# $NP$-Completeness of $\epsilon$-balanced graph partitioning for fixed $\epsilon$

Consider this graph partitioning problem: Let $$G = (V, E)$$ be a simple undirected graph and $$0 \leq \epsilon \leq 1, M \geq 0$$ be constants. Are there disjoint subsets $$V_1, V_2$$ with $$V = V_1 \cup V_2$$ and $$|V_i| \leq (1+\epsilon)|V|/2$$ such that at most $$M$$ edges have an endpoint in both sets?

In Computers and Intractability (1979), Garey and Johnson claim this problem is $$NP$$-Complete (label: ND17) (they use an upperbound $$B \geq 0$$ requiring $$|V_i| \leq B$$, but for us that just means setting $$\epsilon= 2B/|V|-1$$).
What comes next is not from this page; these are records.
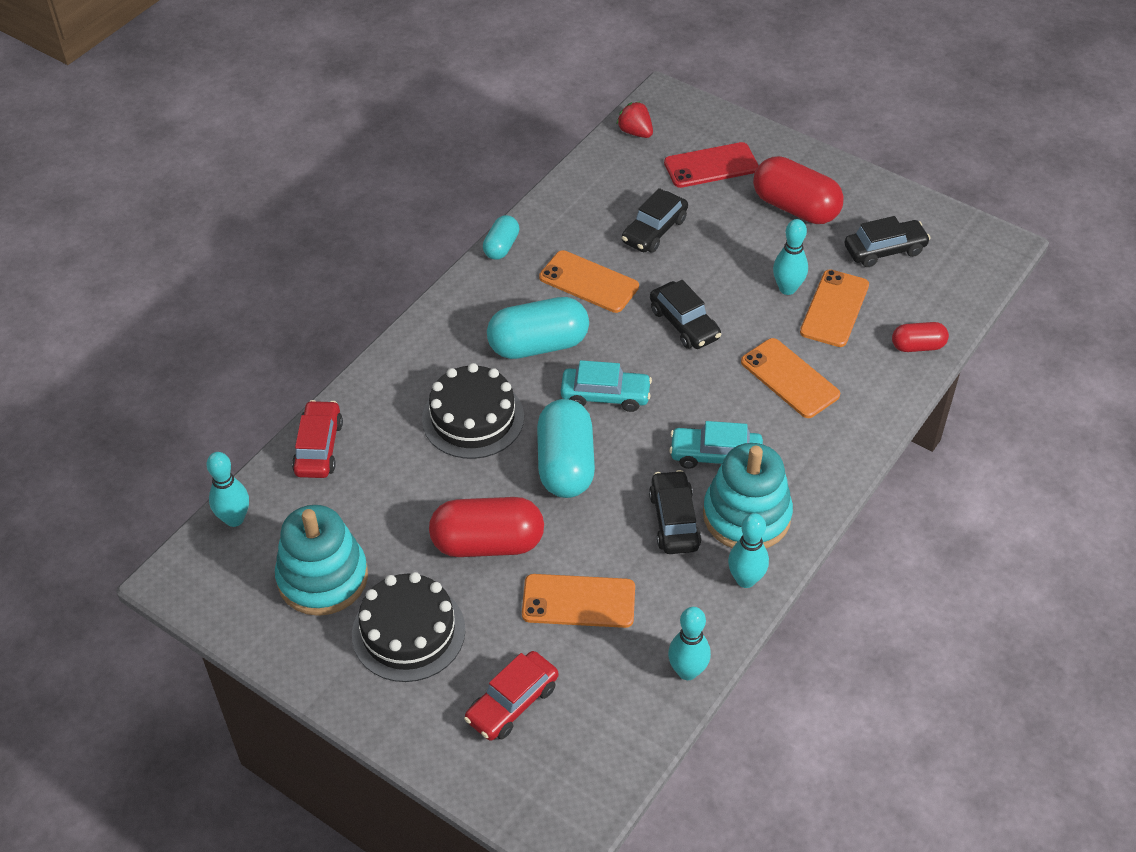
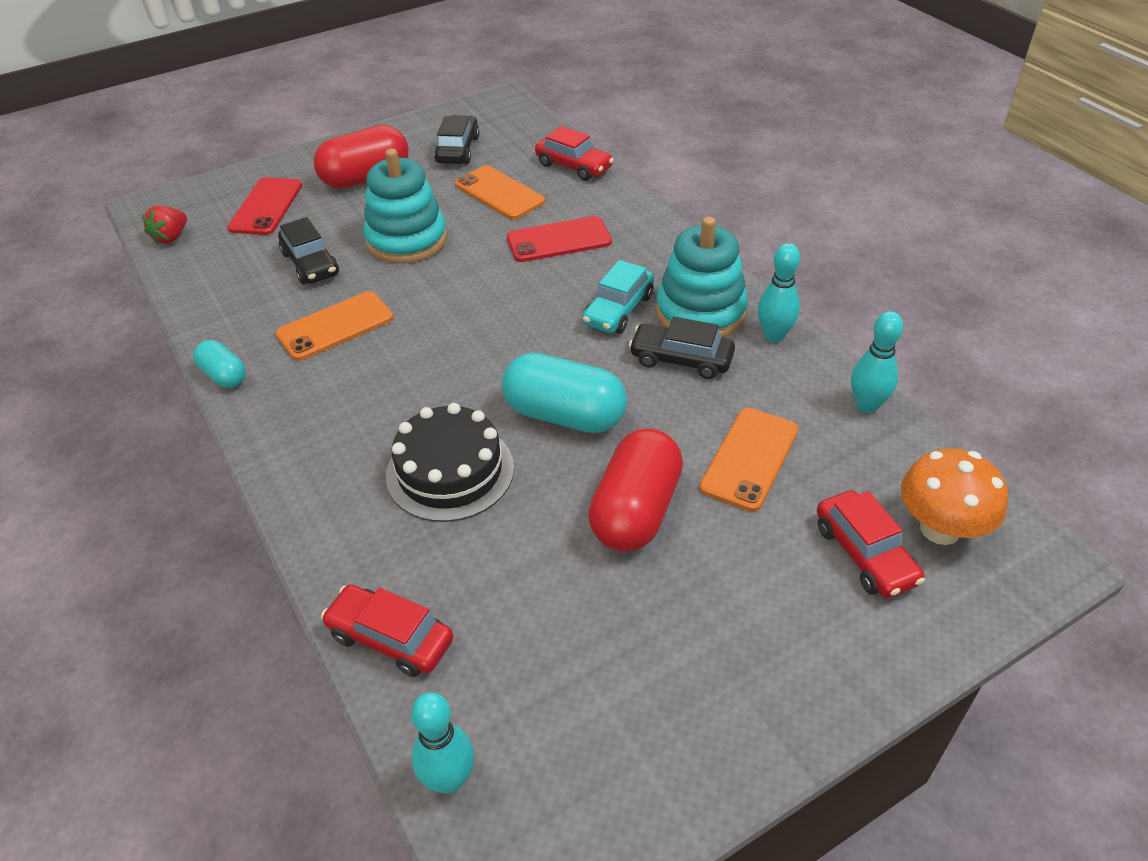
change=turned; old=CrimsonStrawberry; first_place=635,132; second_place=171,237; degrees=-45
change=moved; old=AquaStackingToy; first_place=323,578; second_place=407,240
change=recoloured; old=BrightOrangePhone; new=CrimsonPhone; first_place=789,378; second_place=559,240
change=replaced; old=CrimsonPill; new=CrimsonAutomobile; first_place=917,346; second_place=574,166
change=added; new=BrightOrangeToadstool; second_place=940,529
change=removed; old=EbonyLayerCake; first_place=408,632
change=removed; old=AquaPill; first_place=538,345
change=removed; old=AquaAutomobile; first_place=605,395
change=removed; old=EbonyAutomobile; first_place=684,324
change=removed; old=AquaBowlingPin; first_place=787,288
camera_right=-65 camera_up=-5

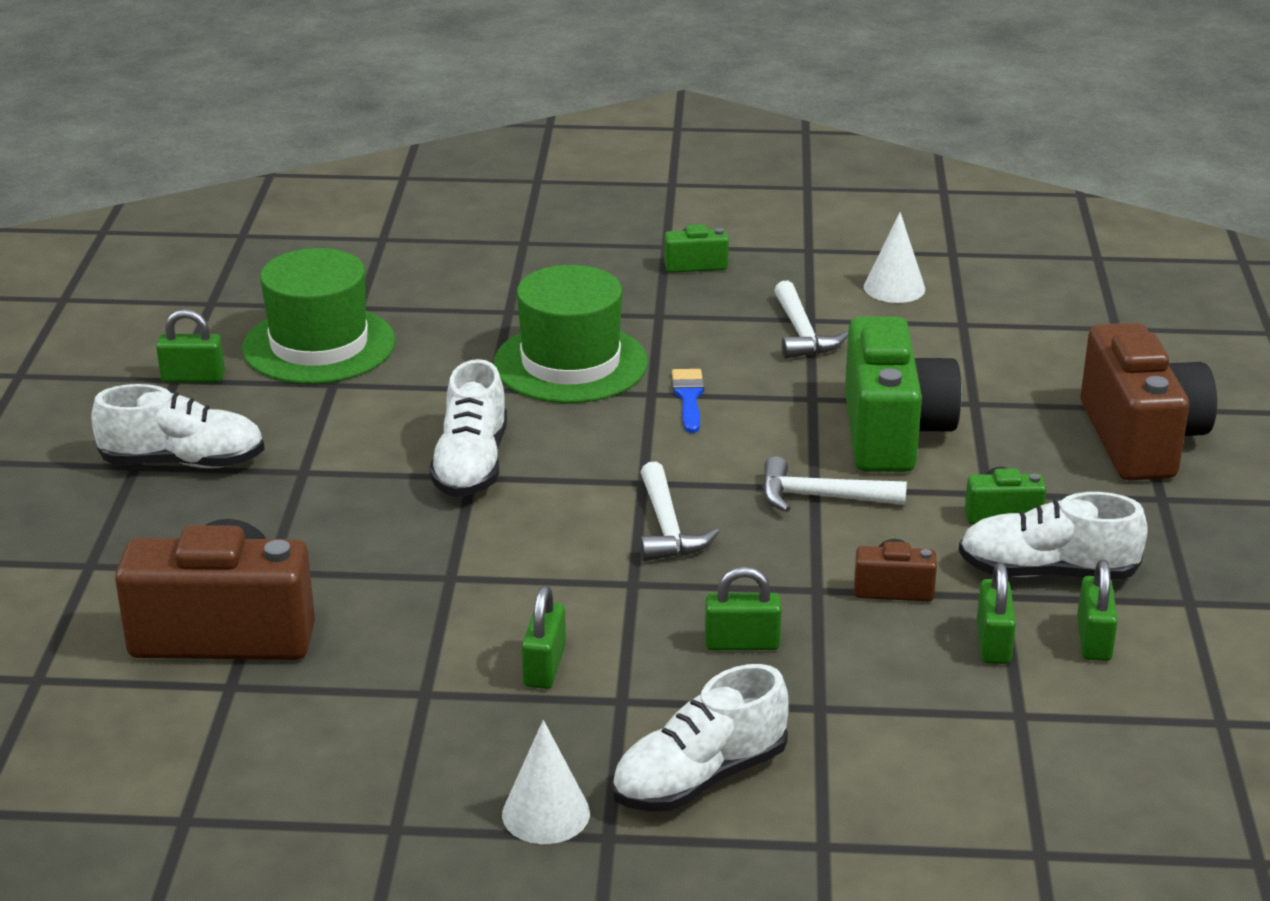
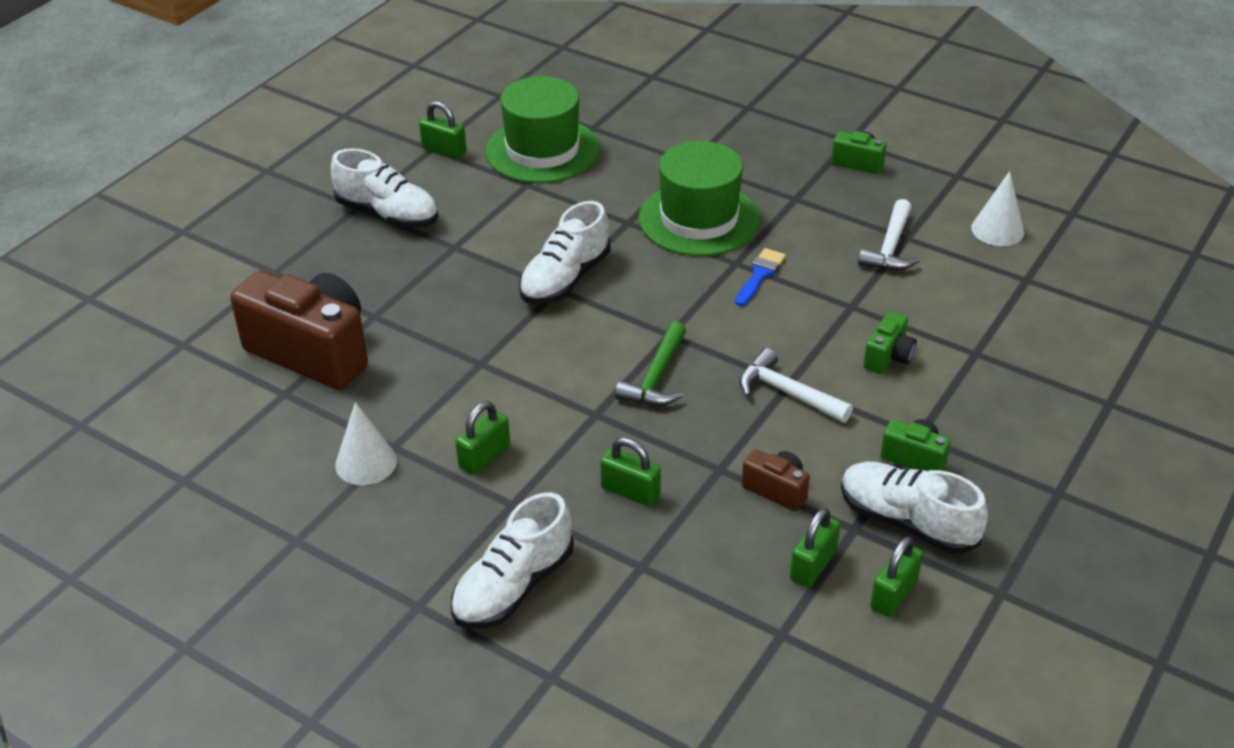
change=moved; old=WhiteConeShape; first_place=546,813; second_place=366,462
change=turned; old=WhiteSneaker; first_place=699,778; second_place=513,586; degrees=-45
change=recoloured; old=WhiteHammer; new=LeafGreenHammer; first_place=667,527; second_place=656,377
change=resized; old=LeafGreenPhotoCamera; first_place=892,432; second_place=888,357; factor=0.45
change=removed; old=BrownPhotoCamera; first_place=1140,439
camera_right=30 camera_up=10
Is anything known about the $$NP$$-Completeness of this problem for fixed values of $$\epsilon$$? For $$\epsilon = 0$$ we get the standard perfectly balanced bisection problem. For $$\epsilon = 1$$ the problem is vacuously trivial. What if $$\epsilon$$ is some fixed constant in $$(0, 1)$$ (that is, not part of the input, but part of the problem definition).

The case where $$\epsilon$$ is a fixed constant in $$(0,1)$$ represents a partition that each part contains at least a constant fraction of the vertices. This was proven to be NP-complete by Wagner and Wagner. This is also known as balanced minimum cut problem. Note that $$|V_i| \leq (1+\epsilon)|V|/2$$ if and only if $$|V_i| \ge (1-\epsilon)|V|/2$$ for $$\epsilon$$ in $$(0,1)$$.